Several hundred men climbed the old road to the plain, dragging a closed black wagon ordinarily drawn by elephants. But no animal would go near the shadowtraps, however much it was beaten. Only Longshadow’s men feared him more than they feared what might befall them up there. Longshadow was the devil they knew.

Those men backed the wagon against the main shadowtrap.

Longshadow said, “Now we begin.” He giggled. “And tonight, in the witching hour, your old comrade will cease to be a threat to anyone.”

Howler was skeptical.

 

73

Soulcatcher sat in the middle of a field, disguised as a stump. Crows circled, their shadows scooting over wheat stubble. An unknown city loomed in the distance.

The imp Frogface materialized. “They’re up to something.”

“I’ve known that since they started blocking the crows.
What
they’re up to is what I want to know.”

The imp grinned, described what he had seen.

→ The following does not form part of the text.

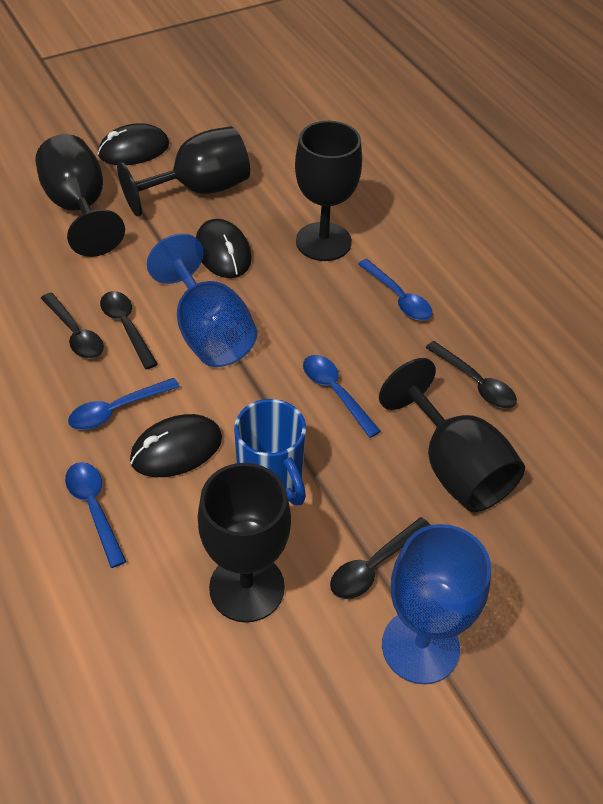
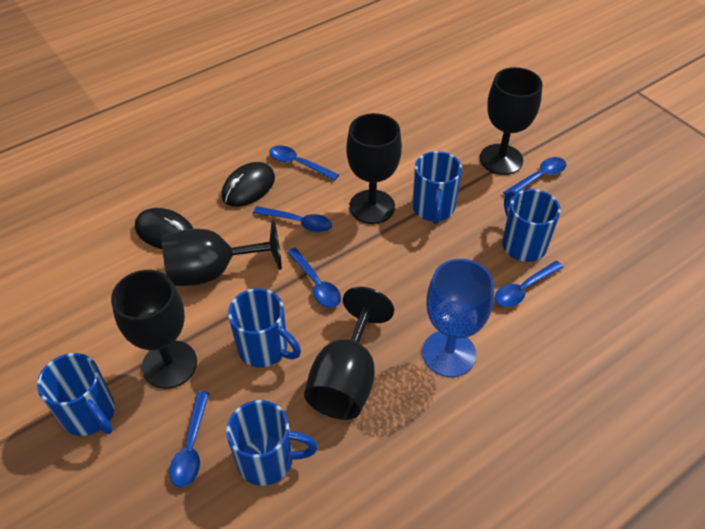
black mouse: 3 -> 2
black spoon: 4 -> 0
blue goblet: 2 -> 1
blue mug: 1 -> 5
blue spoon: 4 -> 6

“Either they’ve forgotten to take you into account or they’re counting on you feeding me incorrect information.” She started moving toward the city. “But if they wanted to feed me false information they would confuse the crows, too. Wouldn’t they?”

The imp said nothing. No answer was expected.

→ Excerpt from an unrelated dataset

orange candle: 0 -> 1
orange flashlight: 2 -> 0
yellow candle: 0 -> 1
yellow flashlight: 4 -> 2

“Why do this during the daytime?”

“Longshadow is scared to death of what might break out if he tried during the night.”

“Ah. Yes. But they won’t move till nightfall. They’ll want their sending at full strength.”

Frogface muttered something about just how much did he have to do to earn his freedom?

Soulcatcher laughed, a merry little girl’s laugh. “Tonight, I think, you’ll have done with me. If you can do a creditable illusion of me.”

“What?”

“Let’s have a look around this city first. What’s its name?”

“Dhar. New Dhar, really. Old Dhar was levelled by the Shadowmasters for resisting too strongly back when they first conquered this country.”

“Interesting. What do they think of the Shadowmasters?”

“Not much.”

“And a new generation is at hand. This could be amusing.”

*   *   *

When darkness fell the great public square at the heart of New Dhar was strangely empty and silent, except for the cawing and fluttering of crows. All who approached developed chills and dreads and decided to come another time.

A woman sat on the edge of a fountain, paddling her fingers through the water. Crows swarmed around her, coming and going. From the shadows at the square’s edge another figure watched. This one seemed to be a gnarled old crone, folded up against a wall, her rags clutched tightly against the evening cool. Both women seemed content to stay where they were indefinitely.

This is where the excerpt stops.